Kulihat update notification BBM di hapeku. Kulihat namanya ada disitu, Keanu, Update status terakhirnya “Vertigo” aku tersenyum, kulihat profile picturenya, terlihat disana dia sedang berdiri membelakangi kamera, membentangkan tangannya seolah akan memeluk samudra yang ada di hadapannya. Ku zoom in dan ku zoom out, begitu saja terus sampai akhirnya meetingku sore ini selesai.
Aku bergegas keruanganku, cepat-cepat merapikan barang-barangku. Kumatikan layar komputerku dan berpamitan dengan rekan-rekan kerjaku. Aku menangkap pandangan heran dari mereka yang melihatku begitu tergesa-gesa, tapi aku abaikan taka da waktu untuk menjelaskan. Kugerai rambut panjangku yang seharian ku biarkan terikat. Aku menoleh sekilas keruangan atasanku, “Pulang duluan yaaa..” kataku sumringah. “Yaaa hati-hati Jen…” sahut atasanku terdengar samar karena. Kulihat keluar pintu kaca Toko, tak kulihat ada seorangpun disana kecuali tukang parkir yang setiap hari emmang berjaga di tempat itu. Langkah kupercepat, ingin segera memastikan, tetapi memang taka da siapa-siapa lagi disana. Kuambil hapeku di tas, ku cari nama Keanu. Ku enter tanda chatt, diam sejenak namun segera ku close lagi.

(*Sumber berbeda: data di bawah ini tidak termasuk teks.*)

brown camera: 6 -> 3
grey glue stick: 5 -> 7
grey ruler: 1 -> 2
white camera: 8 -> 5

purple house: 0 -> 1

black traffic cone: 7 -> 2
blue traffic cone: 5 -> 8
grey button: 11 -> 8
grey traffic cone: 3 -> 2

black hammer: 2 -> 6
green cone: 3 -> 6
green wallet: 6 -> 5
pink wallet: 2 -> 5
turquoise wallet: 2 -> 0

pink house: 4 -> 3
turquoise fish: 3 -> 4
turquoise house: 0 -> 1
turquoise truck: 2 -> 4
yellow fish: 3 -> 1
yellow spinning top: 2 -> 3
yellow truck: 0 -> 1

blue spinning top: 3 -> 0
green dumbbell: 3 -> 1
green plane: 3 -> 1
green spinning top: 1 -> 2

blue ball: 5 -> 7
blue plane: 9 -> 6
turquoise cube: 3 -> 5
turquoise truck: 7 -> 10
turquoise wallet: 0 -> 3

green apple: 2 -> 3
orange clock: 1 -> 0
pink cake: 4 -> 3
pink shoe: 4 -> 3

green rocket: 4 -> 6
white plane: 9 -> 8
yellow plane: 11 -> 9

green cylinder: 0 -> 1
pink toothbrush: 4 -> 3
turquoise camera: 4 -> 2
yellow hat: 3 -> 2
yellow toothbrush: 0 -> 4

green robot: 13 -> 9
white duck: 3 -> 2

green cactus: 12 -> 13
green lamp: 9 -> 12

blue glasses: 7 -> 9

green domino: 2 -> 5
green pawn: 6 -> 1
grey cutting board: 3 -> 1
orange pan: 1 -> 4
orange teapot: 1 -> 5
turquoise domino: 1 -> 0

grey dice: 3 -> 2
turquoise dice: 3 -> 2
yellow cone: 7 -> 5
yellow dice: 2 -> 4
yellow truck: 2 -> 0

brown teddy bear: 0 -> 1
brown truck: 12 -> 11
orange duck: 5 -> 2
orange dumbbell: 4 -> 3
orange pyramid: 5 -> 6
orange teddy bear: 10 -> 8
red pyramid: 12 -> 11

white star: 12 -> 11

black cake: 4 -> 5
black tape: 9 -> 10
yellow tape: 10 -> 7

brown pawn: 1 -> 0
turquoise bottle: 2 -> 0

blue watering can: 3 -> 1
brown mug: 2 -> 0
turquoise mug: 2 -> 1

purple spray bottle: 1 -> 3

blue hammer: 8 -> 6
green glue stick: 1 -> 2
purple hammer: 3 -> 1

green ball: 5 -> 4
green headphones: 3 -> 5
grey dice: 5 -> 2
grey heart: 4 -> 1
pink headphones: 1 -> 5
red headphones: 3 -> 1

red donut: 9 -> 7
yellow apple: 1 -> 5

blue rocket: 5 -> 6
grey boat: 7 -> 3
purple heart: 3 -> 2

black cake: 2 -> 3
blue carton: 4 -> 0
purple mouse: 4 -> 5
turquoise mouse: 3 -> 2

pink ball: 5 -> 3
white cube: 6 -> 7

Aku menghela nafas dalam-dalam, ini sudah tak masuk dilogika. Kenapa tiba-tiba aku merasa kecewa? Kulangkahkan kaki ku kearah jalanan yang biasa kulalui. Menuju angkutan umum yang biasa mengantarku pulang. Lampu LED hapeku berkedip, kulihat layar hapeku ada nama Senja disana. Kubuka, lalu aku close lagi.

“Angin itupun terjatuh, tepat di depan kedua kelopak mataku. Apakah itu kamu, yang mengalihkan segala pandanganku?” – Jenna

Memasuki satu masa, dimana kamu hanya ingin merasakan bukan lagi mengabaikan. Aku penasaran, sudah itu saja. Sosoknya yang ceria, tawanya yang selalu merekah dan ucapan-ucapannya yang selalu asal-asalan sama sekali tak masuk di dalam daftar pria yang aku idam-idamkan. Aku nyinyir dalam hati, bertanya balik pada diriku sendiri. Memangnya pria seperti apa yang menjadi idamanku selama ini?